O problema é que o sistema tributário brasileiro é tão complexo e disfuncional que, apesar da obrigação constitucional, continua a gerar um custo tributário que o exportador não consegue transformar em crédito. Assim, se o Reintegra não existir, a empresa pagará essa conta tributária, em contradição com o que afirma a Constituição. A forma estrutural para se resolver o problema é aprovar, como parte da reforma tributária, a eliminação total desse custo. Contudo, como a própria reforma não avança, é necessário garantir um mecanismo que permita ao exportador brasileiro não exportar impostos para poder, em condição de igualdade, competir com seus concorrentes no mercado internacional. Essa solução é o Reintegra.
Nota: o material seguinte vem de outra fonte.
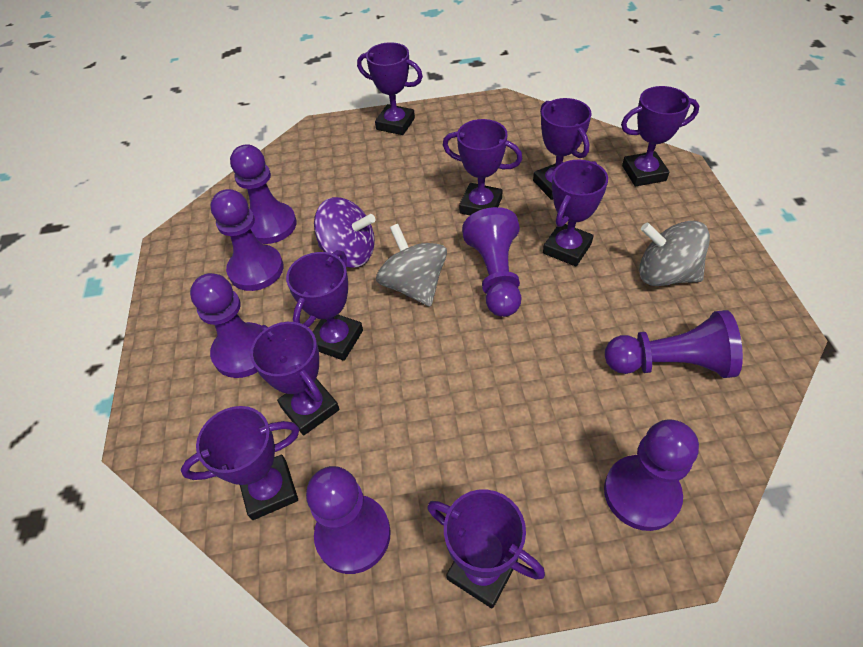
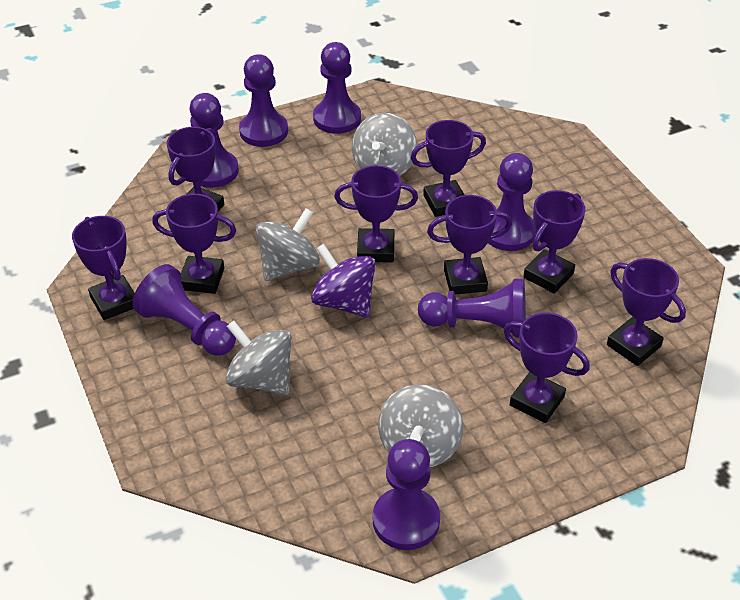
grey spinning top: 2 -> 4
O custo tributário é, na média, correspondente a 3% da receita da indústria com a exportação de seus produtos. No entanto, para alguns setores industriais, a disfunção do sistema tributário é agravada e pode chegar a até 7% da receita com as exportações. Desde 2015, havia uma programação para que a alíquota geral evoluísse de 1% até 3%. No ano passado, o percentual estava em 2% e a previsão era de que chegaria a 3% no início de 2018. No entanto, por orientação do Ministério da Fazenda, o governo o congelou em 2% e, em seguida, de forma intempestiva, reduziu-o a 0,1% como parte dos cortes para viabilizar o subsídio ao consumo de diesel. Na prática, o Reintegra continua a existir na letra da lei, mas não tem impacto real.

Essa ação tomada pelo governo afeta ainda mais a situação financeira das empresas brasileiras, que realizaram todo o planejamento e a formação de preço com base na expectativa e na previsão dadas pelo governo para 2018. A mudança gera insegurança jurídica e tem reflexos negativos em contratos já negociados. Tão grave quanto a redução da alíquota do Reintegra é o fato de o decreto presidencial que estabeleceu o programa conter um enigmático parágrafo que afirma que o Poder Executivo poderá rever a alíquota “observada a evolução macroeconômica do país”. O Reintegra não é uma concessão voluntária nem uma ferramenta de gestão macroeconômica. O programa é uma obrigação constitucional, que o governo descumpre ao torná-lo inócuo.

As vendas externas foram um dos principais fatores da retomada do crescimento econômico no governo Temer. Durante a fase aguda da recessão, o Produto Interno Bruto (PIB) encolheu quase 7%, ao passo que o único componente a apresentar crescimento foram as exportações líquidas — 3% em 2015 e 1,6% em 2016. Está claro que, sem um empenho exportador consistente do país, não há como sustentar o crescimento. O setor privado tem feito a sua parte, mas sem a reconstituição da alíquota do Reintegra, não há milagre que sustente esse esforço. A indústria está pronta para apoiar uma reforma tributária que elimine, de forma definitiva, esse problema. Contudo, sem reforma e sem Reintegra, o único resultado que o governo alcançará é a redução das exportações, do crescimento econômico e da geração de empregos no setor industrial.